Moussa N’Gom, Rensselaer Polytechnic Institute – Optics: The Future of Computation and Medicine
Light can be a useful and non-invasive tool in medicine.
Moussa N’Gom, assistant professor in the department of physics, applied physics, and astronomy at Rensselaer Polytechnic Institute, explains how.
Moussa N’Gom is an assistant professor in the Department of Physics, Applied Physics, and Astronomy at Rensselaer Polytechnic Institute.
Following an early career in industry as a senior research scientist in ultrafast lasers, optical communications, and materials processing, N’Gom joined the Center for Ultrafast Optical Sciences at the University of Michigan. There, he explored light transmission through highly scattering media through light manipulation or wavefront shaping.
The newly emerging field of optical wavefront shaping involves the ability to manipulate light fields both spatially and temporally. It has largely been enabled by the availability of spatial light modulators, or SLMs. SLMs are used to create arbitrarily complex light fields that are now powerful elements of the optics toolbox. An SLM also provides the means to manipulate the fundamental constituents of classical light or single photons, which obey the laws of quantum physics.
At Rensselaer, N’Gom uses these tools to explore novel ways to address topics where conventional optical techniques are hard to apply, such as the control of light propagation in biological tissues, complex photonic structures, plasmonic systems, and multimode fibers.
N’Gom’s research exploits the versatility of wavefront shaping tools to address challenges in biomedical imaging and to generate entangled structured light fields to address coherence degradation in optical communication transmission channels.

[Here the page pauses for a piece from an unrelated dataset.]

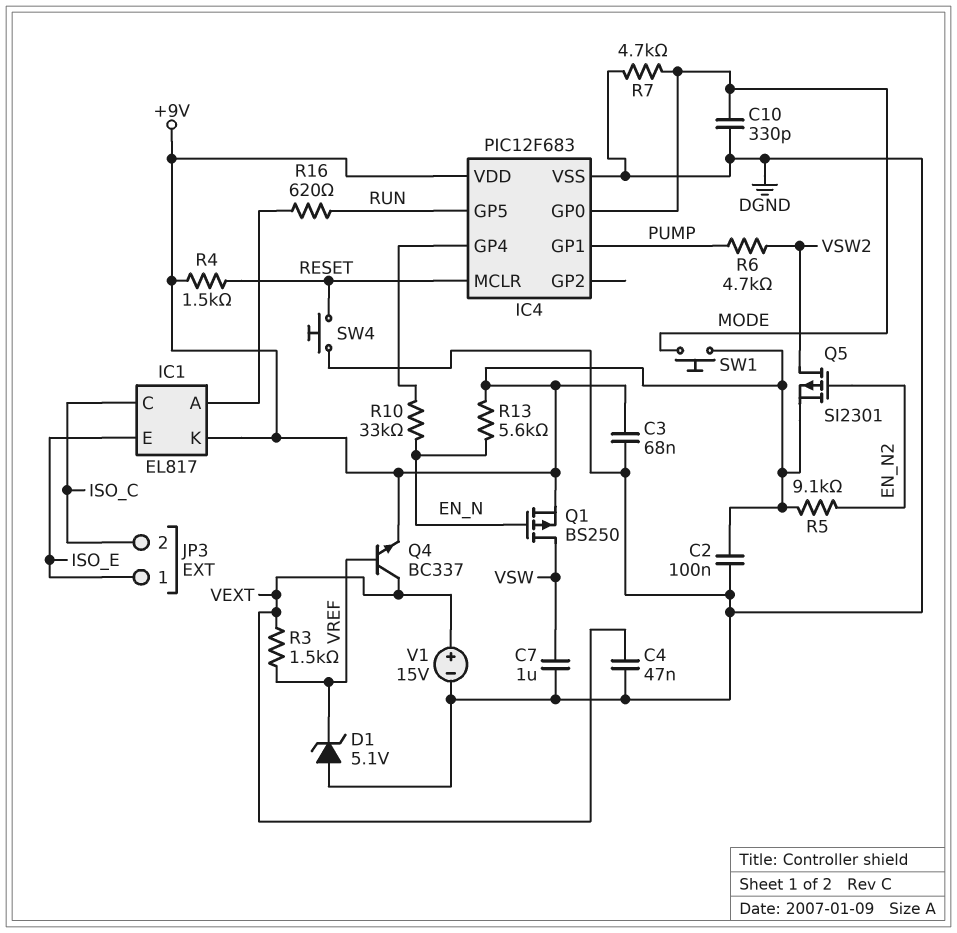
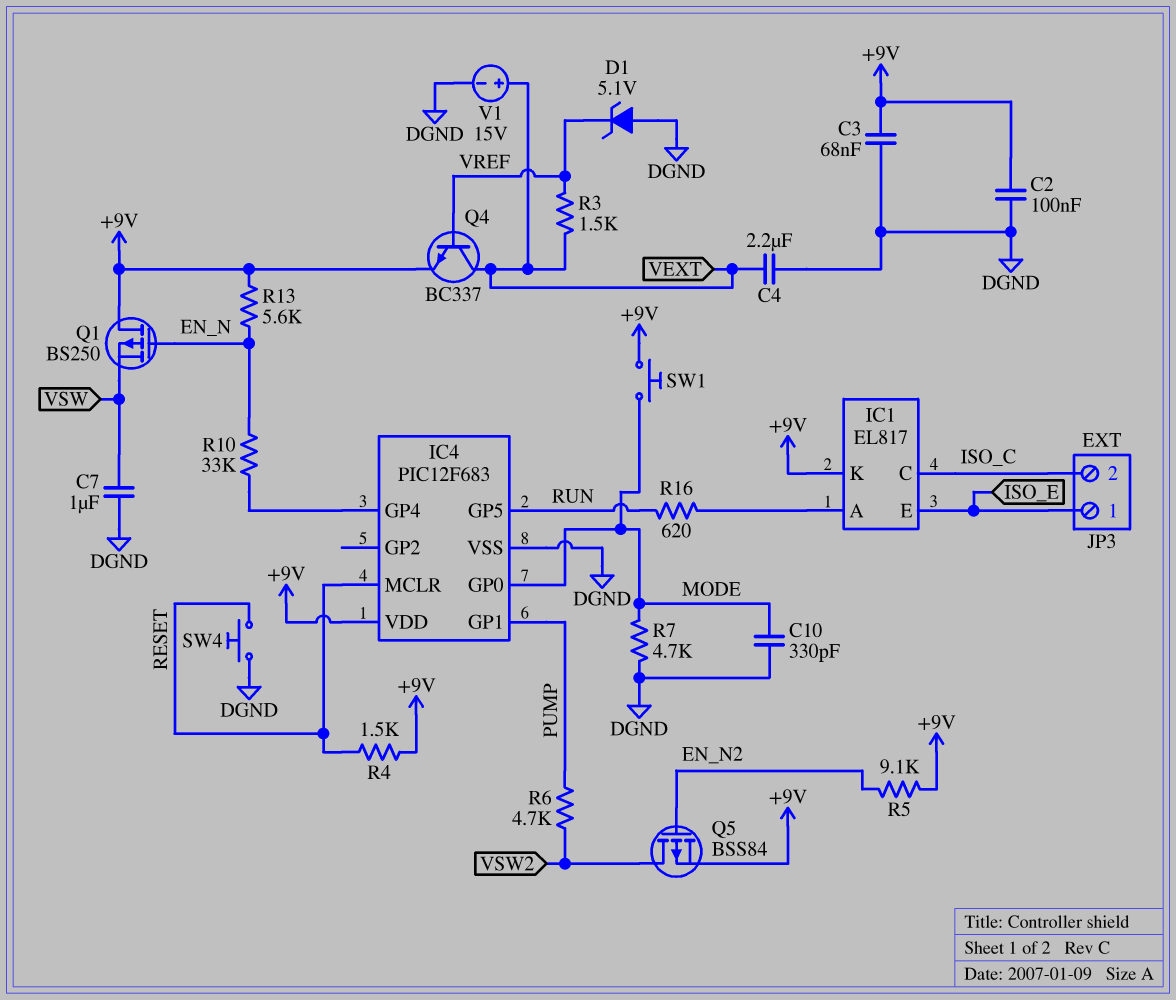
C4: 47nF (DGND, VEXT) -> 2.2uF (DGND, VEXT)
Q1: PMOS BS250 (G EN_N, D VSW, S +9V) -> PMOS BS250 (G EN_N, D +9V, S VSW)
Q5: PMOS SI2301 (G EN_N2, D VSW2, S +9V) -> PMOS BSS84 (G EN_N2, D VSW2, S +9V)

Optics: The Future of Computation and Medicine
When we learn something new, we call it “enlightening.” In big, Eureka! Moments we say that “We have seen the light.” Well, these expressions are spot-on because light is a very powerful thing.
My research involves manipulating light to interact with matter and creating all sorts of structured light. It can be applied to a variety of fields including biomedicine, condensed matter physics, materials science, plasma physics, telecommunication, and computing.
I am interested in developing non-invasive diagnostic tools. My lab came up with a novel technique that allows us to discriminate among different light signals as we probe below the skin. It allows for the exact identification, classification, characterization, and diagnosis of cells according to their molecular response to light excitation. We can even use light to measure blood sugar content in diabetic patients.
In quantum computing, I am working on developing single photon sources based on quantum light. A single photon source is simply a stream or beam of the same exact photon separated in time. An exciting recent advance was that my team used laser filament, or light bullets, to pierce through the cloud or create a clear channel through dense cloud to send optical information. This includes quantum information.
Optics is the future. Optics, light, and quantum light will have a significant impact on the future.